In my research around child development, I’ve always been drawn to certain ideas: that there are different learning st‌yles; that the whole world can provide daily learning opportunities; that child-led inquiry is sometimes the best teacher; and that open-ended and imaginative play are crucial for children.

Don’t believe the mis-aligned hype.  Kids are naturally curious and love to learn. So I wasn’t necessarily surprised when Littlest suddenly asked for paper and crayon to draw a stick figure person one day.  Pretty soon, he was sliding open the paper drawer and running back to the kitchen table with sheets and pens.  He began making mazes, which became more and more intricate.  I was asked to help color them during our afternoons together.

When I got Littlest from his morning preschool program recently, he was excited to show me a drawing he’d made.  It was an orange sunflower growing from a strip of green grass and a radiating yellow circle in the sky.

That day, we made another drawing of three flowers, grass, and the sun.  Then another. When we ran out of the flowers we knew how to draw, I Googled flower photos.  Littlest chose one, and we drew it.  Then we decided to staple the pages of drawings together to make a book.

We became consumed with our project.  Whenever we drove around on our afternoon adventures of errands and chauffeuring his sisters, we would point out flowers in people’s gardens and talk about their shapes and colors so we could remember how to draw them later.  We hungered for more flower varieties to draw, so he scored a seed catalog from my mom. We copied the flowers as best we could.

Littlest stopped watching TV or even playing with toys.  He became so consumed with drawing, coloring, and writing his name.  I didn’t discourage him from diving in because I trusted that he’d expand his interests again when he was ready.

The other day, we entered a new level.  Littlest and I stopped at a garden to notice the flowers.  We chose four flowers to photograph on my phone, then went home to draw them.  This time, we researched all the flower names and labeled them.  When we learned one was called a Firewitch, Littlest’s eyes sparkled and he laughed.

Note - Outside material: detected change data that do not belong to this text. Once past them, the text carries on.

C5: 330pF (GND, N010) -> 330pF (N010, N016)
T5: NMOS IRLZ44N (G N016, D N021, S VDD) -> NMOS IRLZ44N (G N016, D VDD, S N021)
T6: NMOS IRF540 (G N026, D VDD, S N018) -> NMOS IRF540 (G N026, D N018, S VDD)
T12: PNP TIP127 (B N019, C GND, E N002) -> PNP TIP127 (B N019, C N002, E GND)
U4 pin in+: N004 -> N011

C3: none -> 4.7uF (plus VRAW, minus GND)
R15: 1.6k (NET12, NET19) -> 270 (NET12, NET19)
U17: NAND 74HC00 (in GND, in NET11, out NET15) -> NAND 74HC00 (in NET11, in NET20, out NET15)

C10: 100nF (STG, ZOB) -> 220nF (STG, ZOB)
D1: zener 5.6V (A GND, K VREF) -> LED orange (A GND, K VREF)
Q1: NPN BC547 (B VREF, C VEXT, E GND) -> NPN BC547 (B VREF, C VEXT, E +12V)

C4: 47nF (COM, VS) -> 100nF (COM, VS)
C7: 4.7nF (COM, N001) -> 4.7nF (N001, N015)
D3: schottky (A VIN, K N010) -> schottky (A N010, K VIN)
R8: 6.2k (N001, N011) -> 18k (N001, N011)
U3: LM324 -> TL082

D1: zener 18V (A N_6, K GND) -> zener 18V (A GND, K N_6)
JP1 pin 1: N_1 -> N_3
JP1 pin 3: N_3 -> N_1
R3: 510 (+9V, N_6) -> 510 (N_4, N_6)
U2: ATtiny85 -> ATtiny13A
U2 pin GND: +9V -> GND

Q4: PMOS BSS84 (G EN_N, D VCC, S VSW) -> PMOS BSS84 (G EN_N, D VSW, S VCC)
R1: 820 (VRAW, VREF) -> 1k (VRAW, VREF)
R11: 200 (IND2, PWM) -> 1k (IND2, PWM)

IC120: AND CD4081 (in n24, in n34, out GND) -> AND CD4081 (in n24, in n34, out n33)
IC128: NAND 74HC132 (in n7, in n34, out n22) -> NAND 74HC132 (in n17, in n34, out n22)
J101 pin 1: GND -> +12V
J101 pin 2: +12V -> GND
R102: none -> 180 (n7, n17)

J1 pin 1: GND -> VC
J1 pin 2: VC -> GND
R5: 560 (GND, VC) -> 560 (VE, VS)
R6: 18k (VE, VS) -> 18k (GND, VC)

Suddenly, our little garden book was complete.  So the next day, we bought a coloring book and artist’s markers from the art supply store.  We chatted about Picasso’s blue period and how artists sometimes devote themselves to only one theme for a time.  Littlest moved on to drawing and cutting out animal shapes, and we eventually lined the kitchen wall with his 3D paper animal sculptures.

It’s been thrilling to follow this little person into his rabbit hole, to get curious about what he’s curious about, and watch where his interests lead. It accidentally led us into a preschool theme study and kindergarten readiness, without even trying.  Now Littlest is interested in writing and reading, and we have our sweet little garden book to always remember it by.